5 Marks of Exceptional Muslim Leaders
When I was first handed the reins of our MSA (Muslim Student Association) at the age of 18, I never imagined that it would lead to some of the most powerful leadership experiences I’d share at job interviews for more than a decade to come: difficult personalities, budgets, crisis management, media, public speaking, and mediation. Many of my cabinet and successors shared the same experience. More than one credited his/her MSA experience in landing a great job. Here are 5 tips on how to hone exceptional leadership experience throughout your years of service:
1. Become a Remarkable Listener
Whether in families, marriages, or MSAs, many of us are already busy preparing our rebuttal while the other person is still speaking to us. Resolve to become a remarkable listener. Hear not just what the person is saying, but what is beneath their words. Pause a lot, repeat what the person is saying, and let others do most of the talking. Be open to being wrong. So many times, the Qur’an reprimands people who “would not hear.”
2. Learn to be Loved and Hated
This is a tough one. Effective leadership commands respect and comes with honor but that also means it is a weighty responsibility and attracts jealousy, envy, and hatred. Find that tough balance between self-righteousness and stardom. Don’t be fooled into thinking every time someone disagrees with you, you’re the only one on the truth and Islam’s last defender. Moderate your opinions with mentors and a wise inner circle. To lead, you must also give up your dream of being popular or everyone’s best friend. If everyone’s always singing your praises, then you’re either insincere or not doing anything worthwhile – even the Prophet ﷺ (peace be upon him) himself had those who opposed him.
3. Shift the Spotlight
The Prophet ﷺ says, “He who does not show gratitude to people, has not been truly thankful to Allah (subhanahu wa ta`ala – Exalted is He).” When you appreciate the investment of your team, you embody a small, human manifestation of the attribute in Allah’s Name As-Shakoor (The Appreciative) – the One who rewards His servants’ deeds beyond measure. Be quick to volunteer for the most difficult and least glamorous tasks, and the last to claim credit or seek worldly fame.

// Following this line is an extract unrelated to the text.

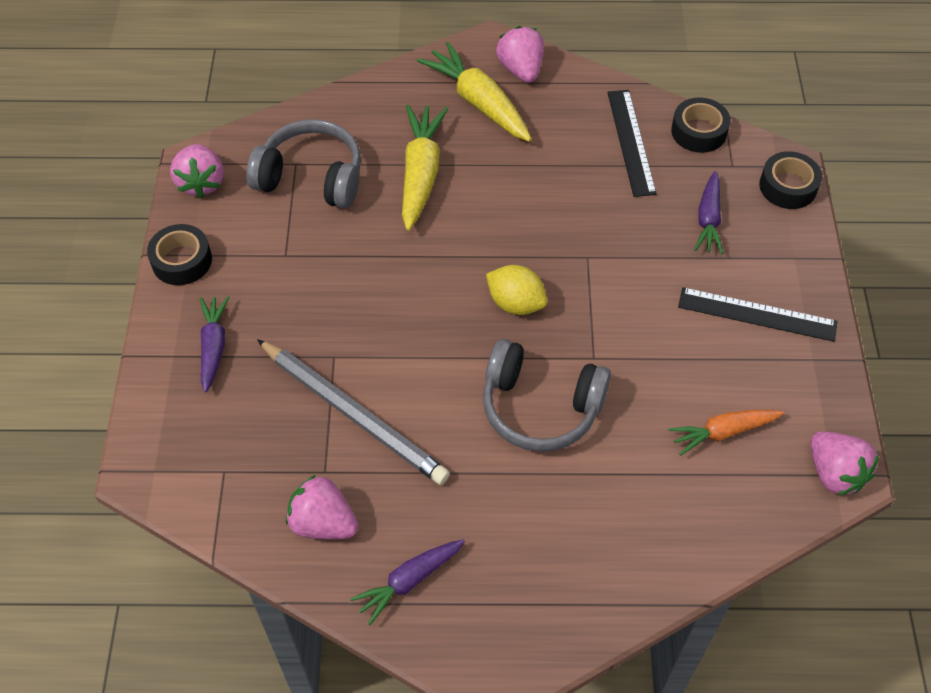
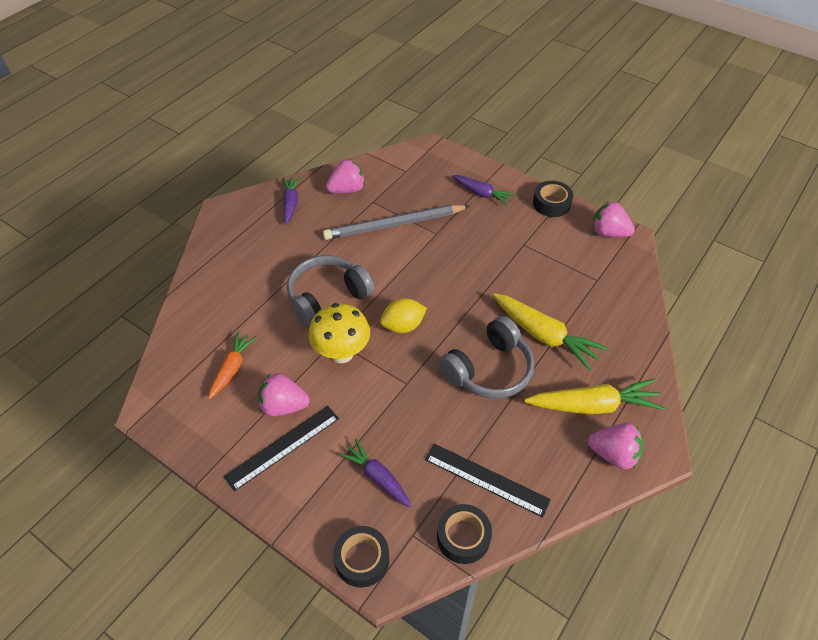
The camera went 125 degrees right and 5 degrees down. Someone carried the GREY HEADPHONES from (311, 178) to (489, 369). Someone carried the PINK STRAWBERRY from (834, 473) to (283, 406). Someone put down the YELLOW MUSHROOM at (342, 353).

In our MSA, there was a brother who would pick up all the date pits during Ramadan and take out the trash before the assigned committee could ever get to it. None of us could figure out who he was. When that unknown brother broke his arm, all of the sudden, the date pits piled up and the trash bags weren’t collected. He never shared it with anyone, and I don’t think anyone figured it out but me. Forget the likes, fame, and people’s adoration – seeking to please Allah is true leadership.
4. Treasure Your Time
To truly excel, you must cultivate not only the discipline to avoid the prohibited (haram), but the courage to let go of some of the halal. We all only get 24 hours a day. Al-Hasan al-Basri says, “You are but a collection of days – when a day departs, so does a part of you.” Great leaders treasure their time more than others while remaining balanced, they spend less idle moments, turn off notifications, and moderate their consumption of entertainment. Beyond the x’s and o’s, they beg Allah to place baraka (blessing) in their time. Reading the stories of scholars is a great place to see this trait in action.
When I was 21, people told me that I was one of the stronger public speakers in the DC area. I was in trouble. I heard people calling me “scholar” when I didn’t even qualify as a student, and I was one of the more driven individuals in my circle of friends. Then I met a passionate speaker with few as equals, with a stronger command of both the Islamic and worldly sciences than I. Essentially, a person who made me feel he had accomplished more with his time in every facet that I was praised for. Great leaders have to find the self-security and courage to surround themselves with people who are better, faster, and smarter than them.
5. Renew, Restore, and Reinvest
It seems like the more technology we have, the less productive we are; the more messaging apps, the worse our actual communication; and the more stuff and clutter in our lives, the less focused we are on our actual purpose in existence. Do you realize that your great-grandparents lived in a world without television, personal computers, the Internet, and laundry machines? Do you know that just 12 years ago, neither YouTube, Facebook, Twitter, WhatsApp, Instagram, nor Snapchat even existed?
The five prayers give a natural structure to the day, and this ummah (global community) is blessed in the time of the early morning hours. Make a sincere intention to wake up for fajr prayer and stay up, and discipline yourself to structure your day. To do that, you have to sleep at a reasonable hour. Don’t start or end your day with emails or texts. Don’t touch your phone, Facebook, Twitter, or whatever for at least the first hour. Start with a spiritual breakfast (prayer/dhikr – remembrance), exercise, and a healthy meal. Remember that to give back to others, you must first be healthy and whole yourself.
READ MORE: 6 Great Benefits and Virtue of Supplication
I ask Allah to grant you sincerity, patience, and fulfillment in carrying the trust and responsibility of MSA leadership. I pray that it is a means of growth and development for you and those you serve, and a joy on the day you meet Allah (subhanahu wa ta`ala).